Motoring

November 8, 2011

NTM, local assemblers to close shop if…

THE Managing Director of National Trucks Manufacturers NTM Limited, Kano, Mr. Ibrahim Bayero, has said that his company would have no option than to dump the assembling of vehicles in their plant for finished imported vehicle if the duty differentials between fully built vehicles and locally produced ones do not change.

Presently the duty differential for trucks and buses is only five per cent while that of cars is 15 per cent.

Mr. Bayero also identified the non patronage of local assembly plant as another factor that could make them lay off staff and join the brandwagon of companies who engage in the more profitable importation of cars.

The managing director who hinted that his company presently has over 350 Nigerians working in the assembly plant said that it will be more profitable for the company to import vehicles from abroad than continuing to assemble without government patronage and negligible tariff on vehicles from abroad.

“If the situation continues as it is, we will stop production, layoff over 350 staff on our payroll and turn into a trading company like others which is more profitable. It will be more profitable for us to import and sell fully built vehicles with staff strength of 20 staff while sacking over 300 staff on our payroll,” he said.

The NTM boss cautioned that there was a limit to which they could carry on with the assembly plant given the operational environment.

For instance, he said that in one year alone, the company had a turnover of N4 billion  and still made a loss of N1 billion.

Lamenting their predicament, he said that government agencies had always ignored the president’s directive mandating them to patronise locally assembled vehicles by importing vehicles from abroad thereby denying the local auto assembly plants the opportunity of keeping their plants busy throughout the year.

Bayero noted that the success of the assembly plant means success to the Kano State Government when earns tax from the company and employ Nigerian youths who ordinarily would have been unemployed.

NTM was created in December 1975 as a joint venture between the Federal Government and Fiat of Italy with installed capacity of 7,000 trucks and 3,000 tractors.

It had its peak output in 1981 when it produced 3,183 vehicles (31.8 % installed capacity) and low point in 1986 when it produced 212 trucks (2.1 per cent capacity) before it closed down in 1986.

It was later privatised in 2003 through the sales of federal government sales and the core investors were Art Engineering and Construction Limited (75%) while Kano, Jigawa and Sokoto State governments shared the remaining 25%  shares.

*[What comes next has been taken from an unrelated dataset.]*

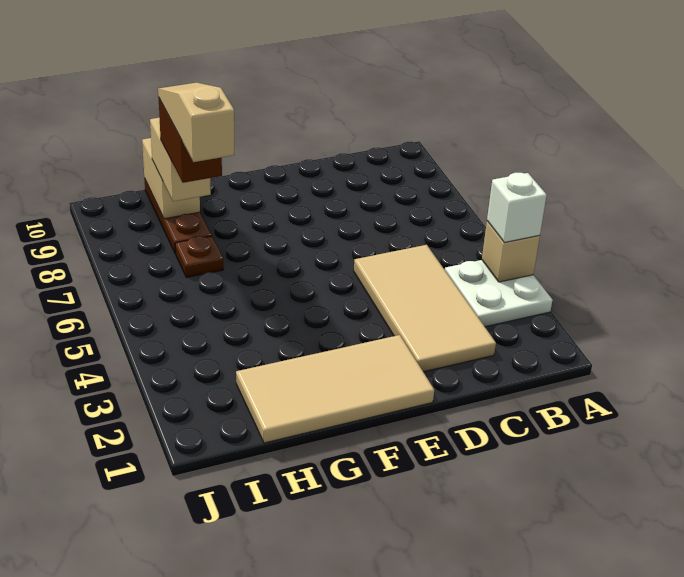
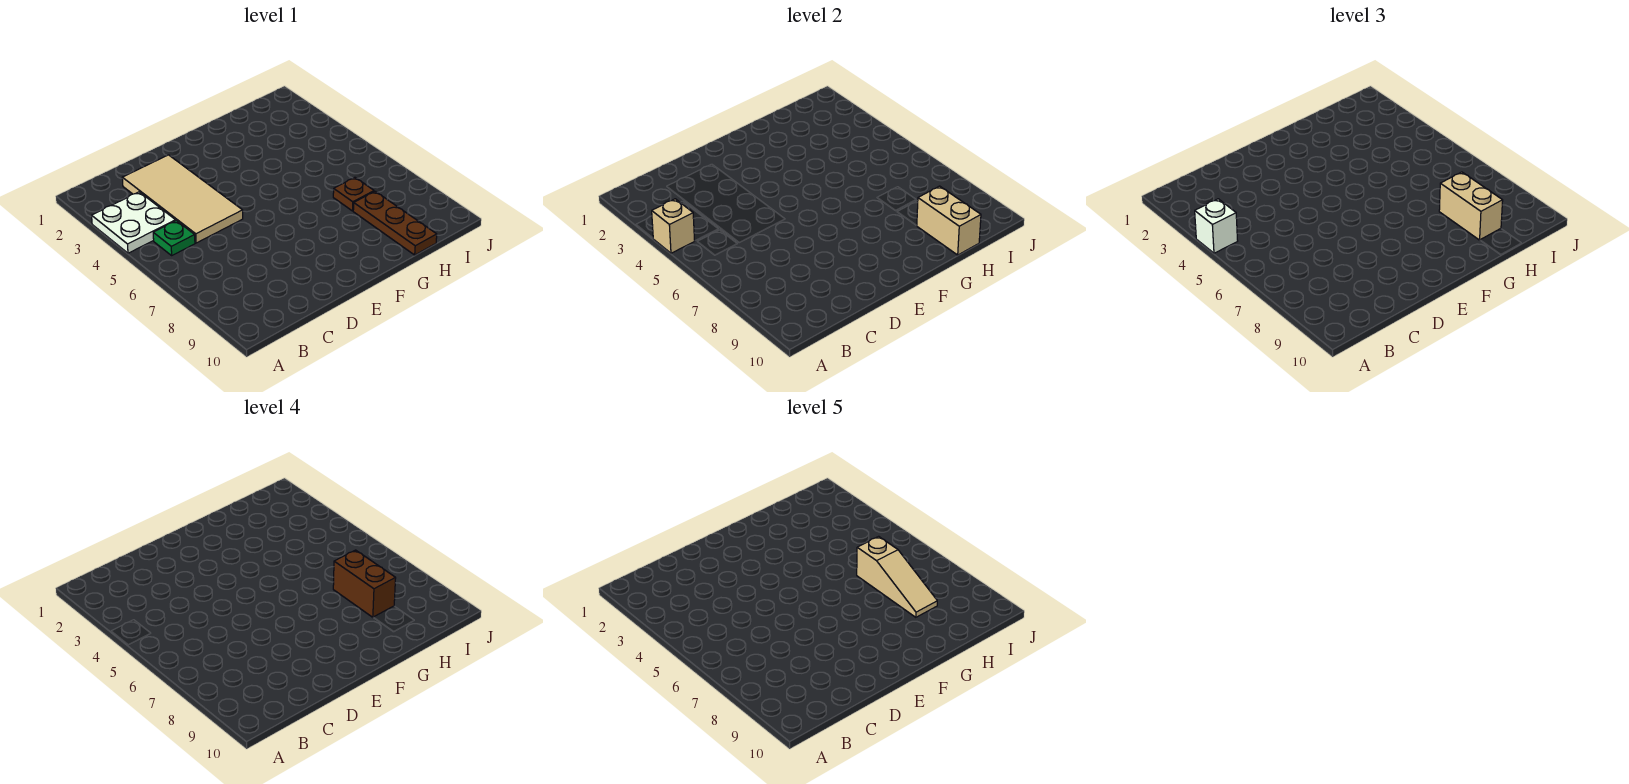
none -> green plate B5 level 1
tan tile E1:H2 level 1 -> none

The plant presently produces light duty trucks 2 to 5 tons, medium and heavy duty trucks 8 to 40 turns as well as pickup, SUVs, buses and agricultural tractors with implements.

The company’s technical partners are Great Wall, CNHTC, Jinan Flybo (Qingqi) YTO tractors and Jinbei Motors.

At present it has three assembly lines, spare parts store, bonded warehouse, and finished goods warehouse.

However, the managing director said that if Nigeria could take its auto industry seriously, it had the potentials and capacity to become a giant in the auto industry and cover the entire auto needs of West African countries.

Although he said at inception the NTM was conceived as an assembly plant that would later transform into an manufacturing plant, but the company has not been able to grow to achieve this mark in more than 30 years.

“Today we are in 2011 and looking at Vision 2020, yet we have not been able to meet with Vision 1975, (when NTM was created)”. He noted that in the 1980s, the auto industry was thriving but we have not been able to learn from our past.